Image: Wikimedia Commons/U.S. Navy
Gideon Rachman, National Interest/Financial Times: Preserving American Power After Obama
How long can a country with less than 5 percent of the world’s population continue to be the dominant power in every region of the world?
Ever since the end of the Cold War, the overwhelming power of the U.S. military has been the central fact of international politics. However, in three crucial regions—Europe, the Middle East and East Asia—America’s rivals have begun to test its resolve to use this power. Faced with serious security challenges in all three regions, the United States has to consider when and whether to push back—while its allies watch nervously, largely from the sidelines.
These events are taking place in different parts of the world, but they are intimately connected. It is American military might that guarantees borders all over the world. In the Middle East, the United States has giant naval and air bases, which exist to reassure friends and to intimidate rivals. In East Asia, the U.S. Navy has become used to treating the Pacific as an “American lake”—guaranteeing freedom of navigation and providing reassurance to its allies.
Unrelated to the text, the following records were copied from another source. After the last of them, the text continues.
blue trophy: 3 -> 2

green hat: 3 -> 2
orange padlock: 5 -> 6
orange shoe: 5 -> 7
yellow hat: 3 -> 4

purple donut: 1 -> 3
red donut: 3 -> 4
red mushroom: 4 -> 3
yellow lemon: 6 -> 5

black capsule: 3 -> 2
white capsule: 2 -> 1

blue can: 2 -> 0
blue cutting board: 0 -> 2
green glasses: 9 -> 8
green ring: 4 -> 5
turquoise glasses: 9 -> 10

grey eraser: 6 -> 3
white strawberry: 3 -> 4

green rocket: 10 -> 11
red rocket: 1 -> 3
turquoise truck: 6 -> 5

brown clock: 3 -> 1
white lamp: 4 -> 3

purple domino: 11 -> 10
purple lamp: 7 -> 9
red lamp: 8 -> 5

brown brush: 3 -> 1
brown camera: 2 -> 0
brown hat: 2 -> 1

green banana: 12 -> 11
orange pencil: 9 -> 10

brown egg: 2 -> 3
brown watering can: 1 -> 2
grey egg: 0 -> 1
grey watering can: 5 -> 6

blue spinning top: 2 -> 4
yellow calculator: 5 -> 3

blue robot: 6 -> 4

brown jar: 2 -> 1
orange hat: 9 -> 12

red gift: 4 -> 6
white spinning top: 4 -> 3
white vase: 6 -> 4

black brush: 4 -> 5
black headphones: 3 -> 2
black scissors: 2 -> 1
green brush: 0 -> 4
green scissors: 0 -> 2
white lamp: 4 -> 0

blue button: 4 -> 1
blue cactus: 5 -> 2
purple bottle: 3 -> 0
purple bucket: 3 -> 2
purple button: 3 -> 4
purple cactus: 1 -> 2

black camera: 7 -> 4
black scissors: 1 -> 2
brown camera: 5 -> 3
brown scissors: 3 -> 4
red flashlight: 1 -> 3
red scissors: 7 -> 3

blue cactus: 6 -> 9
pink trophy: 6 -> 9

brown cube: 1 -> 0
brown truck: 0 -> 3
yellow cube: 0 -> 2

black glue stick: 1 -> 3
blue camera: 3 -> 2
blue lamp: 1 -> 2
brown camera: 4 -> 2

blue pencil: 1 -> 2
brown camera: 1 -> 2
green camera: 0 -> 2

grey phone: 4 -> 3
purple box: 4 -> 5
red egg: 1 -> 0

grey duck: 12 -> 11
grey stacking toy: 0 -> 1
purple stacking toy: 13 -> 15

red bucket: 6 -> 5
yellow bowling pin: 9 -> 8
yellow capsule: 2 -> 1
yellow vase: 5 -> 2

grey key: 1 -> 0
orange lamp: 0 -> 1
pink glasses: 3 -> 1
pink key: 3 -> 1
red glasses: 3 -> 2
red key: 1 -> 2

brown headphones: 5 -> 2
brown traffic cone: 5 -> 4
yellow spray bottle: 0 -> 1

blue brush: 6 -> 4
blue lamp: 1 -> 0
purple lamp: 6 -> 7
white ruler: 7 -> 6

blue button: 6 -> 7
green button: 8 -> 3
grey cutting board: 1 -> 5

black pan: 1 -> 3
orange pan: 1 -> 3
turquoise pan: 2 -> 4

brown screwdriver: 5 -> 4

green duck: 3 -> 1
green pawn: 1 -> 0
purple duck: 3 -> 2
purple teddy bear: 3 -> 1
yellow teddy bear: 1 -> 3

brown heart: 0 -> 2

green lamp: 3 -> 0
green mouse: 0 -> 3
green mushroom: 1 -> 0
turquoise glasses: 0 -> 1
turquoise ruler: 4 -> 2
In Europe, it is NATO that guarantees the territorial integrity of its member states, and the United States now accounts for a staggering three-quarters of NATO’s military spending.
WNU Editor: The question that needs to be asked is .... does the American public want the U.S. to be the dominant power in every region in the world? In the past I would have said without hesitation that yes .... Americans want to see their country hold influence in every part of the world. Today .... I am not sure.